Siren isn't a very pretty game either. Drab, plain, and morbid, the visuals here are fused together to create a distinctive stage for each road ridden. Although, it goes without saying that the game isn't as technically advanced as the rest. Bland and blurred comes to mind and eye when concentrating on much of what Siren has to offer. Aside from slimmer effects such as blinding fog or darkness, and rain always present, there are trees, shrubbery, dirt roads, rocks, broken up wooden shanties, street lights, tunnels, and let's not forget the muddy red rivers that are all included ingredients in just what develops the rustic levels throughout the adventure.


Even though Siren isn't heavily sweetened, its taste is still very much edible on the eyes.
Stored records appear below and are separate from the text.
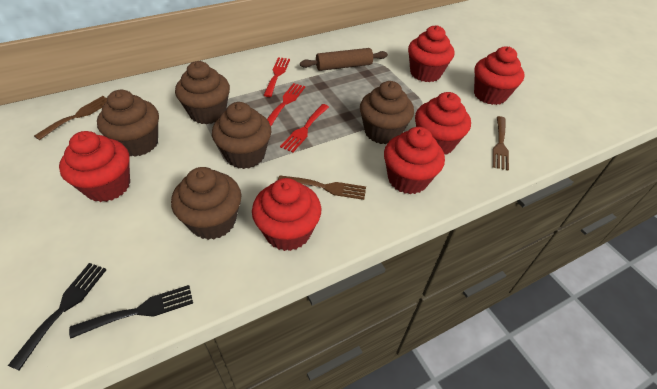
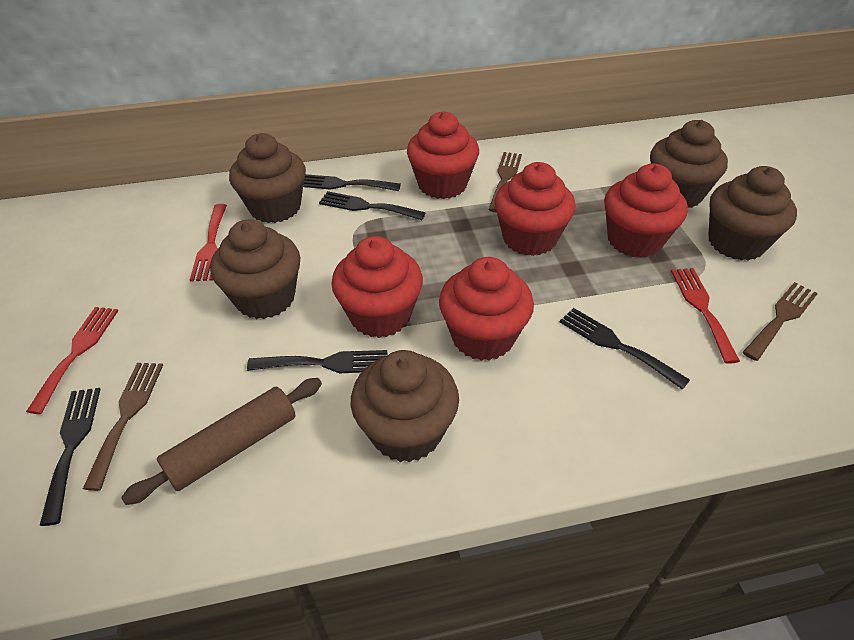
black fork: 2 -> 5
red cupcake: 6 -> 5

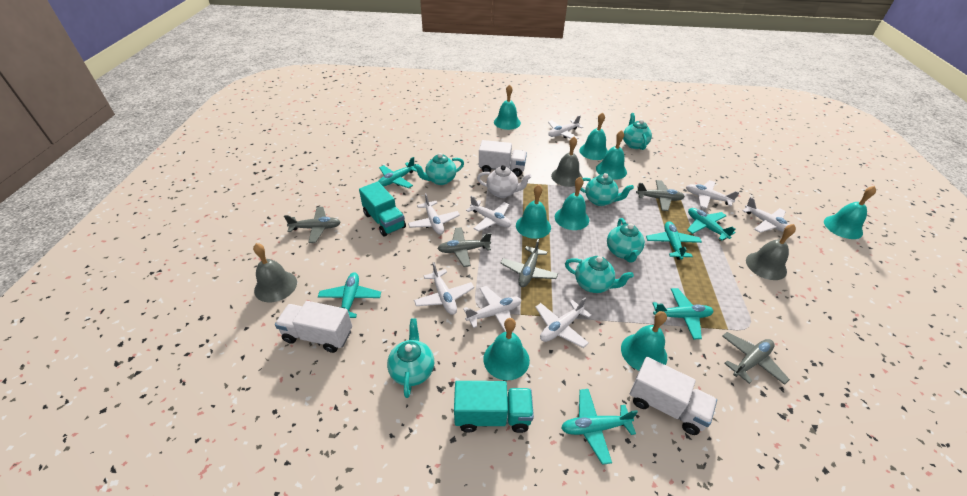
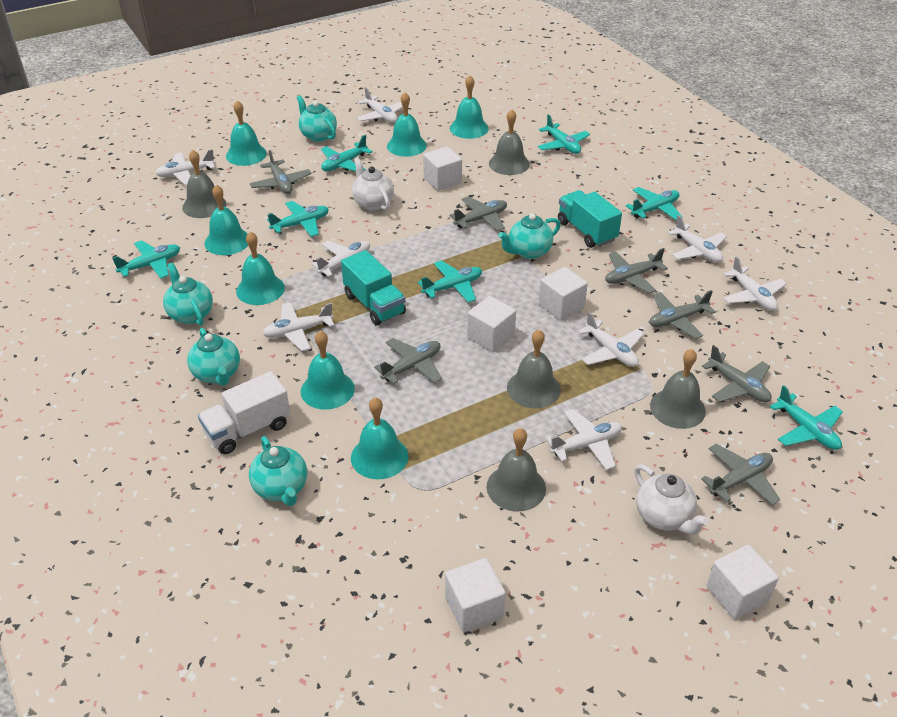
grey bell: 3 -> 5
grey plane: 5 -> 7
turquoise bell: 8 -> 7
turquoise plane: 6 -> 7
turquoise teapot: 6 -> 5
white cube: 0 -> 5
white teapot: 1 -> 2
white truck: 3 -> 1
People of the game (all Japanese) are replete with seventies-styled haircuts, minus the tacky disco clothing. As the actual people's character models are all unique, it's only sadder to see that the Shibito aren't. Seldom to differentiate, the models of your attackers are about 5'5", poorly garbed in shredded rag clothing, has brown or black skin, and are all bloodied up. The Shibito, a strange creature indeed, aren't categorized as very fearsome things either. In fact, with all of its waiting and evasion of combat all together, Siren can hardly be seen as a terrifying experience -- the kind that never stops haunting the daylights out you.


Probably the game's most horrible entry that can give your nerves a little tingle is actually hearing some of the Shibito breathe endlessly like they've got a major sore throat (or are coughing up a lot of hairballs). When peering into the eyes of another, the Shibito will continue in this panting exercise, or moan, or talk in some otherworldly language, and sometimes even giggle. At first, with listening to the broken static in the background, some of these moments can stir you up a bit. But then, it all gets tiring quickly. If you know where the enemy is, and all you're doing is crouching in one spot listening to them say the same things, the Shibito-speak effect gets old.


Luckily, the game's cast of characters slide in with their own bit of speech. Unfortunately though, outside a secondary bothersome character annoyingly and persistently asking questions relating to, "What are you doing?" and "Hurry up and lead the way!", this mostly happens during shortened grainy-film story segments. The English (as in from London, England instead of American, England) actors who perform these roles aren't able to establish outstanding accomplishments in the story's pretense either, as Siren plays out more like some dubbed Japanese martial arts film (you know what I mean).


Audio and music have a say here too. While the aural sound is decently and effectively varied, with gun shots, gun clicking, hammering, stepping (on ground or water), rain dropping, and other bytes living up to how they should sound, the background music is rather sparse. With Siren being an oddity of a game, it manages to implement a sort of hallucinating, trance theme that doesn't change. At least noticeably anyway.

Bottom Line
Rumored before last year's E3 summit, Siren has at last appeared from out of Sony's Japan office, and into the eyes of gamers' everywhere. There's no knowing how Siren came into its own off the rumor train so fast. It just did. Now that it's here, the jury rules that Siren is guilty. Guilty of presenting a mixture of stealth and survival that's evidently flawed! Guilty of not polishing its windshield so you can see prettier things! Guilty of not introducing enticing sounds that would give all horror fans a shock straight to the eardrum! And generally, guilty of not scaring the crap out players' buttocks'! Siren is a start, though. It's a start toward a new flavor in horror gaming. Perhaps with a lot more oil, Sony may just be able to grease Siren's unhinged engine so it finds itself cleansed of squeakiness in any future attempt to revisit the concept.